そもそも高等教育制度は、キャリア官僚、会社の管理部門のホワイトカラーといった、歯車になる人間を育てるためのモノ。法律や前例をもとに、淡々と課題を処理するのが、彼らのタスクだ。かれらは無から有を生み出すわけではないし、そんなことは求められない。まさに、プログラムされた通り動く、コンピュータそのもの。コンピュータやネットワークという文明の利器がなかったから、彼らのような人間が必要とされただけのこと。当然情報化により居場所はなくなっているわけだ。こういう人間を育てるなら、もともと持っている才能がなくても、学校教育でなんとかなった。そういうヒトはもういらないし、学校制度ももういらない。

だからたとえていえば、学校の教育というのは、所詮それまで旧バージョンのウィンドウズが動いていたパソコンに、新バージョンのウィンドウズをインストールようなモノでしかない。もちろんインストールすると、たちまち機能アップするが、それはソフトを作った人間が決めた通りに動くだけのこと。人間がやるのは、その「新バージョンを作ること」であって、それを動かすのは機械でもできる仕事。学校教育というシステムが、こういう近代社会の課題解決に最適化したモノである以上、そういう仕事はコンピュータがやってくれる時代を迎えてしまえば、意味がなくなるというモノだ。

これからの時代は、本当の意味での教育が重要になる。そのヒトが持って生まれたいいモノを、それに気付き、どうのばしてゆくかというプロセスだ。これが行えるのは学校ではない。そのためには、育つ環境すべてを通じた「教育」が大切だ。それには家庭の果たす役割は大きい。しかしその家庭にいるのが教育ママでは、その子のいいところに気付かず、画一的な評価軸しか持ちえない。これでは、伸びるモノも伸びなくなる。立派な人間に育てたいのなら、この発想から改革しなくてはいけない。もっとも、偏差値依存の単純な発想しかできない「教育ママ」から、人間性や能力のあふれる子供が生まれるわけもないのだが。

そう考えてゆくと、子供がどう育つかは、親自体がどういう環境で育ったかによって決まるともいえる。心の余裕を持って育てれば、その子もまた心の余裕をもって接する親になる。これが何世代もくりかえされるのだ。社会構造や人材の流動性が低かった時代ならともかく、仕事や結婚相手といった人生設計を自分の意思でできるようになってから何世代もたてば、この差はますます激しくなる。余裕のあるヒトは、その余裕からくる幸せを心の遺産として子供に伝える。これが繰り返されれば、どんどん幸せの自己資本は充実する。その反対に、無理して不満が積もった人生を送った人は、その不満の解消を子供に託す。そうなると、不幸な有利子負債はどんどん積もってくる。

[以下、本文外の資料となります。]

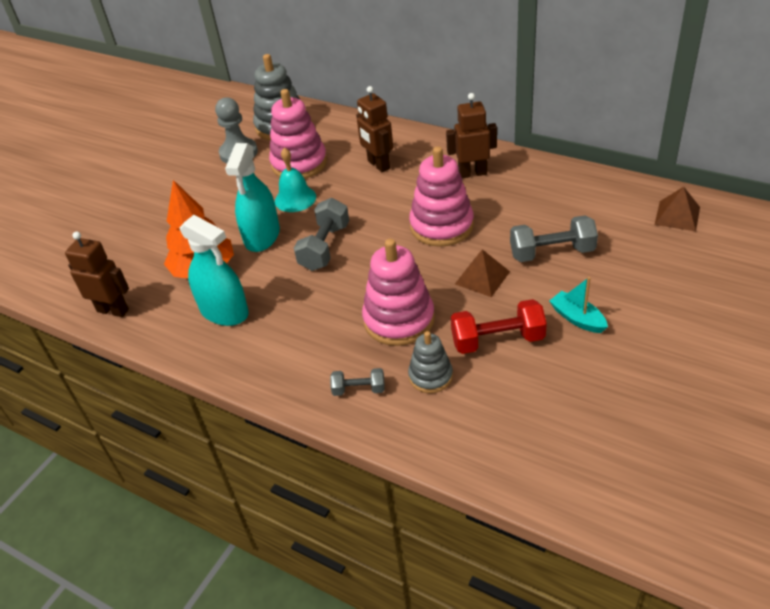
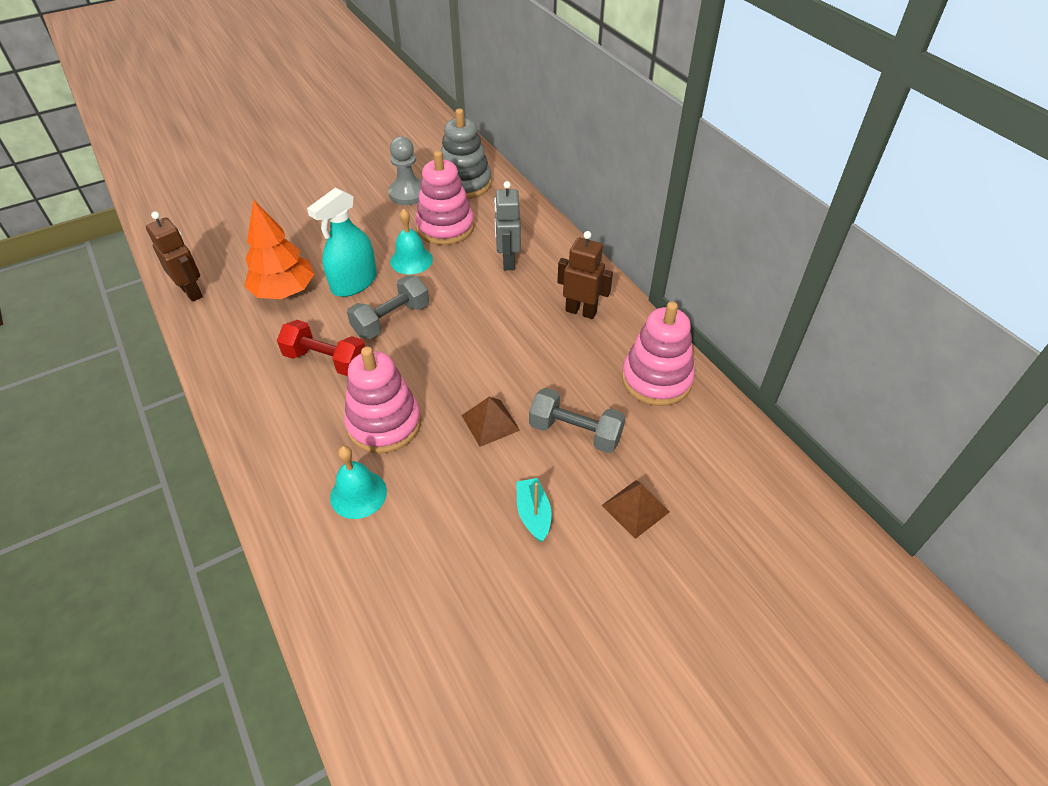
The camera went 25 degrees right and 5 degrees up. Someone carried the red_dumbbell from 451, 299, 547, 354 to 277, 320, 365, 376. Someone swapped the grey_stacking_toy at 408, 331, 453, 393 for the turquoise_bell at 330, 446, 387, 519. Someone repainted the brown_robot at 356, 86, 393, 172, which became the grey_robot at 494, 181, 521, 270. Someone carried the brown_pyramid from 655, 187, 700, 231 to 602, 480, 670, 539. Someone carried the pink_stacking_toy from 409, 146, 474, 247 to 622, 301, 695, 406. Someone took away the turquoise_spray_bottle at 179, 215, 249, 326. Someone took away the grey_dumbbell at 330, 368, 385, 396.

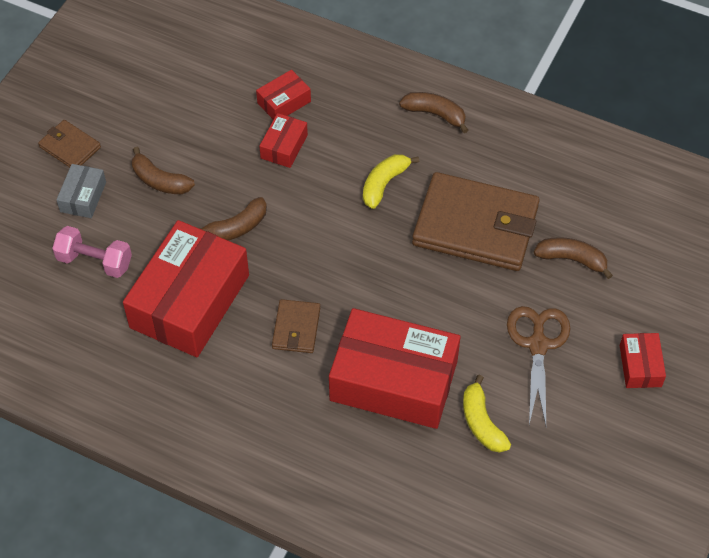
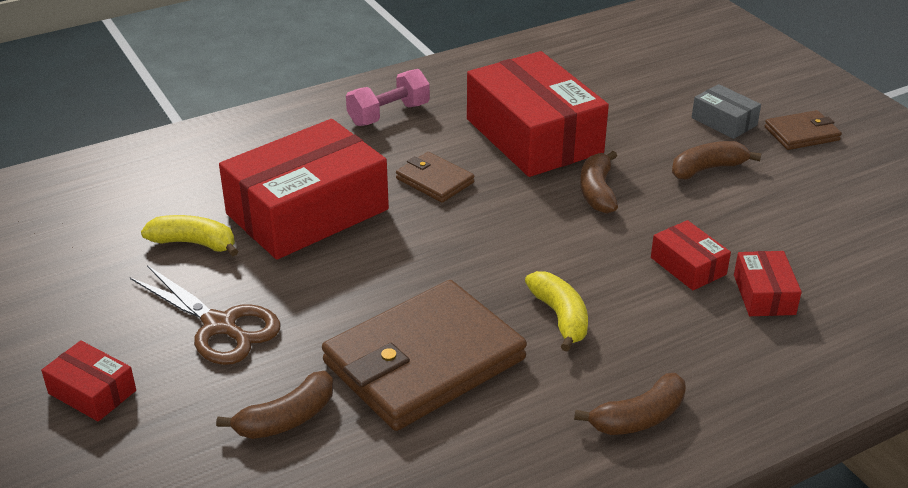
The camera went 125 degrees right and 20 degrees down. Someone carried the pink_dumbbell from 52, 226, 132, 278 to 346, 69, 430, 126.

確かに、こういう人達が今後も今までのような給与水準の処遇がえられるかというと、それは否定的にならざるをえない。水戸黄門のテーマソングじゃないが、人生楽ありゃ苦もあるさ、というもの。いままで運がよかったんだと思って、気持ちを切り替える方がいいだろう。しかし、自分の本当にいいところ、らしいところに気がつけば、喰ってゆくことはできるはずだ。それに、そこで得られる心の余裕、豊かさまでカウントすれば、かえって幸せのネットキャッシュフローはプラスになるだろう。ここに気がついて考えを変えられるかどうかが、これからの時代を幸せに生きられるかどうかの境目になる。自分生まれたままの姿に忠実に。21世紀はネイティブに生きるしかない時代なのだ。